There is a curious difference between assemblies of a small program, when compiled as a C-program or as a C++-program (for Linux x86-64).

The code in question:

int fun(); int main(){     return fun(); } 

Compiling it as a C-program (with gcc -O2) yields:

main:     xorl    %eax, %eax     jmp fun 

But compiling it as a C++-program (with g++ -02) yields:

main:     jmp _Z3funv 

I find it puzzling, that the C-version initializes the return value of the main-function with 0 (xorl %eax, %eax).

Which feature of the C-language is responsible for this necessity?

Edit: It is true that, for int fun(void); the is no initialization of the eax-register.

If there is no prototype of fun at all, i.e.:

int main(){     return fun(); } 

then the C-compiler zeros the eax-register once again.

Answer 1

In C int fun(); can take any number of arguments, so it may even be a varargs function. In C++ however it means it takes no arguments.

The x86-64 sysv abi convention demands that the register AL must contain the number of SSE registers used when invoking a varargs function. You of course pass no argument, so it is zeroed. For convenience the compiler decided to zero the whole eax. Declare your prototype as int fun(void); and the xor shall disappear.

Answer 2

Apparently it is a defensive measure, designed for situations when prototype-less fun function happens to actually be a variadic function, as explained by @Jester's answer.

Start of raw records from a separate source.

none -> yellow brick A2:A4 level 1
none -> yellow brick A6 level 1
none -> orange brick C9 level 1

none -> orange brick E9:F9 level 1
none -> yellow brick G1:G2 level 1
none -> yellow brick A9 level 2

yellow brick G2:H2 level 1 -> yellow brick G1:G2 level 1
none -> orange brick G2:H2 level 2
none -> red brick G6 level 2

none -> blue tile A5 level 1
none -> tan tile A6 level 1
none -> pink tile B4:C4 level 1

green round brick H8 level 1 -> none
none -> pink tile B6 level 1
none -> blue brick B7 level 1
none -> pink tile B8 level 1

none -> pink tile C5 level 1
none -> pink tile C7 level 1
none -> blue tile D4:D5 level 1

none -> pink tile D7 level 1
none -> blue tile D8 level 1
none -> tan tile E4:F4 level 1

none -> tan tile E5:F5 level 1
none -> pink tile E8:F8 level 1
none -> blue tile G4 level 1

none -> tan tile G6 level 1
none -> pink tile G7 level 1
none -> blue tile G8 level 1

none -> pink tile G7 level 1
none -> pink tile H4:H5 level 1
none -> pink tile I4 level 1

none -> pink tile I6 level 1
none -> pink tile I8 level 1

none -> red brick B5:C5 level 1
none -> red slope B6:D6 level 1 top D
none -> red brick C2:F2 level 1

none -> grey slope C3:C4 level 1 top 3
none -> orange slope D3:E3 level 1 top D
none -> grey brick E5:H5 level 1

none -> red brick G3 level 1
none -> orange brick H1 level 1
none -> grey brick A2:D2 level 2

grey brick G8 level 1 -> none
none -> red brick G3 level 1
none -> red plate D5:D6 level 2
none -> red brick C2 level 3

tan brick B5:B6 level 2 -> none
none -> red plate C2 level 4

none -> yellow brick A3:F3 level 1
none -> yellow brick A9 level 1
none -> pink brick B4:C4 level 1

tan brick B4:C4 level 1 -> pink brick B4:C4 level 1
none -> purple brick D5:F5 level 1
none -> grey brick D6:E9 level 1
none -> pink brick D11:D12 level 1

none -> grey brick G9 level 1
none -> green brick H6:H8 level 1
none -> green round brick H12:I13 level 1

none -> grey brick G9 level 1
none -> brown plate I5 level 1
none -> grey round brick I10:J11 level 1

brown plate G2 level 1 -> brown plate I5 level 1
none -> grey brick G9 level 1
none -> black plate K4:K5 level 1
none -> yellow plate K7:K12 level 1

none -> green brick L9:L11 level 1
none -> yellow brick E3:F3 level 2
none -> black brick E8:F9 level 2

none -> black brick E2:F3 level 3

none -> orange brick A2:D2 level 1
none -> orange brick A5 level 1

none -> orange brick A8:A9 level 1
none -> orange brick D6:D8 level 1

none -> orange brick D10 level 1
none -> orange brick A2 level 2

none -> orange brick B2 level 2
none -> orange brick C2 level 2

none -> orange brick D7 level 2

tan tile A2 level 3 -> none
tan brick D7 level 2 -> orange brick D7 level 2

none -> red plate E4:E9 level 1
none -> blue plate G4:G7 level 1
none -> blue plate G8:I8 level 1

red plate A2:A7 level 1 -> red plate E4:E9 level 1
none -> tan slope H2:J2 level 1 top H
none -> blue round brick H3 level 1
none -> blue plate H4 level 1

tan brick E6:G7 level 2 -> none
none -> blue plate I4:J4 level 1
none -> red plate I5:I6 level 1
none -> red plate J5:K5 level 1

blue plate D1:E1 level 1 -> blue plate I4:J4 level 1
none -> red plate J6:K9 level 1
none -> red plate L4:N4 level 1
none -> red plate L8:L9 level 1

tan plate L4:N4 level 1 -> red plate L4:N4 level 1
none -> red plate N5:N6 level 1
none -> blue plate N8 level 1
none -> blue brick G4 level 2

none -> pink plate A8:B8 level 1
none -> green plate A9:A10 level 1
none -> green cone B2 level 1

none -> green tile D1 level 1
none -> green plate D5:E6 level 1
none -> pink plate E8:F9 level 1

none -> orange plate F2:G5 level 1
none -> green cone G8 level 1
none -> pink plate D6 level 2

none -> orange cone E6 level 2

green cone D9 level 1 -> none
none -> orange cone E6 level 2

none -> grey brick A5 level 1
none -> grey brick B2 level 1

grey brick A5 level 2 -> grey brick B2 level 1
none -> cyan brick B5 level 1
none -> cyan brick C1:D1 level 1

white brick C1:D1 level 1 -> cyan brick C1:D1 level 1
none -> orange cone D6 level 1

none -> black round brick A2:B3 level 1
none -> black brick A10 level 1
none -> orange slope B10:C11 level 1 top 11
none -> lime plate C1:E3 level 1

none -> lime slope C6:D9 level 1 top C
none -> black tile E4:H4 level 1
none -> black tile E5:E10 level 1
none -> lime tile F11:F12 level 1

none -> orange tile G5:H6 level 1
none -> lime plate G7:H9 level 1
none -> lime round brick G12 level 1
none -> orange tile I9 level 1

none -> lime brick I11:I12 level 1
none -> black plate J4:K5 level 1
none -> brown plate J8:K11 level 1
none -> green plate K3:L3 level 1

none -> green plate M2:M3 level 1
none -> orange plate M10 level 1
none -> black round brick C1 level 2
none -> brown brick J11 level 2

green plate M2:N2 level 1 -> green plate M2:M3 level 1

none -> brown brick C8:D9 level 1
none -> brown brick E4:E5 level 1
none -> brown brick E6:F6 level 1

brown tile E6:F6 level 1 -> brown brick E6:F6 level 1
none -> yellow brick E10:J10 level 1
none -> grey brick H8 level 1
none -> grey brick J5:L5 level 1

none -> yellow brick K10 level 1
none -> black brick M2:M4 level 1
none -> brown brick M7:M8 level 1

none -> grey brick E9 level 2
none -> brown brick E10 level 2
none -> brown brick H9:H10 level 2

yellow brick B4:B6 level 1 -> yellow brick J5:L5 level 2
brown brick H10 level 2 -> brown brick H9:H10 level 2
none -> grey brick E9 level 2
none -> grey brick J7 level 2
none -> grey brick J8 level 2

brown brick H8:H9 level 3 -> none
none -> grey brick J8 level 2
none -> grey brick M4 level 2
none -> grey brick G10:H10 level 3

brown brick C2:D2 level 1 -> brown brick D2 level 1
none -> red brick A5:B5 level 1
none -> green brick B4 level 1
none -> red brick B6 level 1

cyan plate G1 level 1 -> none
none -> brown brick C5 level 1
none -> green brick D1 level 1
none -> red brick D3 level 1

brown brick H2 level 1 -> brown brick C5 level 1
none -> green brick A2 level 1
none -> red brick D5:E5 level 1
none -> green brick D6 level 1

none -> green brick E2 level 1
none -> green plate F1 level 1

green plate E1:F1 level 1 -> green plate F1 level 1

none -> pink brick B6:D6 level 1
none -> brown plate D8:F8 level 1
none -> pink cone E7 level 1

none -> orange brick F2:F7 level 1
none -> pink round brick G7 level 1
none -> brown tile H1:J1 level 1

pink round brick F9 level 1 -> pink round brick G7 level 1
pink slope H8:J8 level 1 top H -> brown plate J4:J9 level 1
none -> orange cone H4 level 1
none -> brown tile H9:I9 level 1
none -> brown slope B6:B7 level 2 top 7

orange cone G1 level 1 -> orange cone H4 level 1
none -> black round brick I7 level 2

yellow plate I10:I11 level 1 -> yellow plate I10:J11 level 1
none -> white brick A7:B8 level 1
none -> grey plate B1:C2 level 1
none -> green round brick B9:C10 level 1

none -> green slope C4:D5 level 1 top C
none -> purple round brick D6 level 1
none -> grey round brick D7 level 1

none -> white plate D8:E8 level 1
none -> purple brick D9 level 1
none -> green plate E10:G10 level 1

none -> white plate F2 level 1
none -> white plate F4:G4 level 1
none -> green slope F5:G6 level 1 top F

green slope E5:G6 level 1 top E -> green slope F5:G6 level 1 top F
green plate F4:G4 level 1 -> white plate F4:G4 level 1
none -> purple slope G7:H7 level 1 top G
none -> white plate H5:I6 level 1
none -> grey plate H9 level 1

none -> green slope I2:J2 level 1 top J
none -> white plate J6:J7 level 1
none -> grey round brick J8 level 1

Note though that this explanation does not hold any water from the point of view of standard C language.

Since the beginning of standardized times (C89/90) C language explicitly required all variadic functions to be declared with prototype before the point of the call. Calling a non-prototyped variadic function triggers undefined behavior in standard C. So, formally, compilers do not have to accommodate the possibility of fun being variadic - if it is, the behavior would be undefined anyway.

Moreover, as @John Bollinger noted in the comments, according to the C standard, a non-prototype int fun() declaration actually precludes further variadic prototype declarations of fun. I.e. a variadic function cannot be legally pre-declared as a () function. That would be another reason why the above non-prototype declaration is sufficient for the compiler to assume that fun cannot possibly be variadic.

This could actually be a legacy feature, designed to support pre-standard C code, where pre-declaring variadic functions with prototype was not required.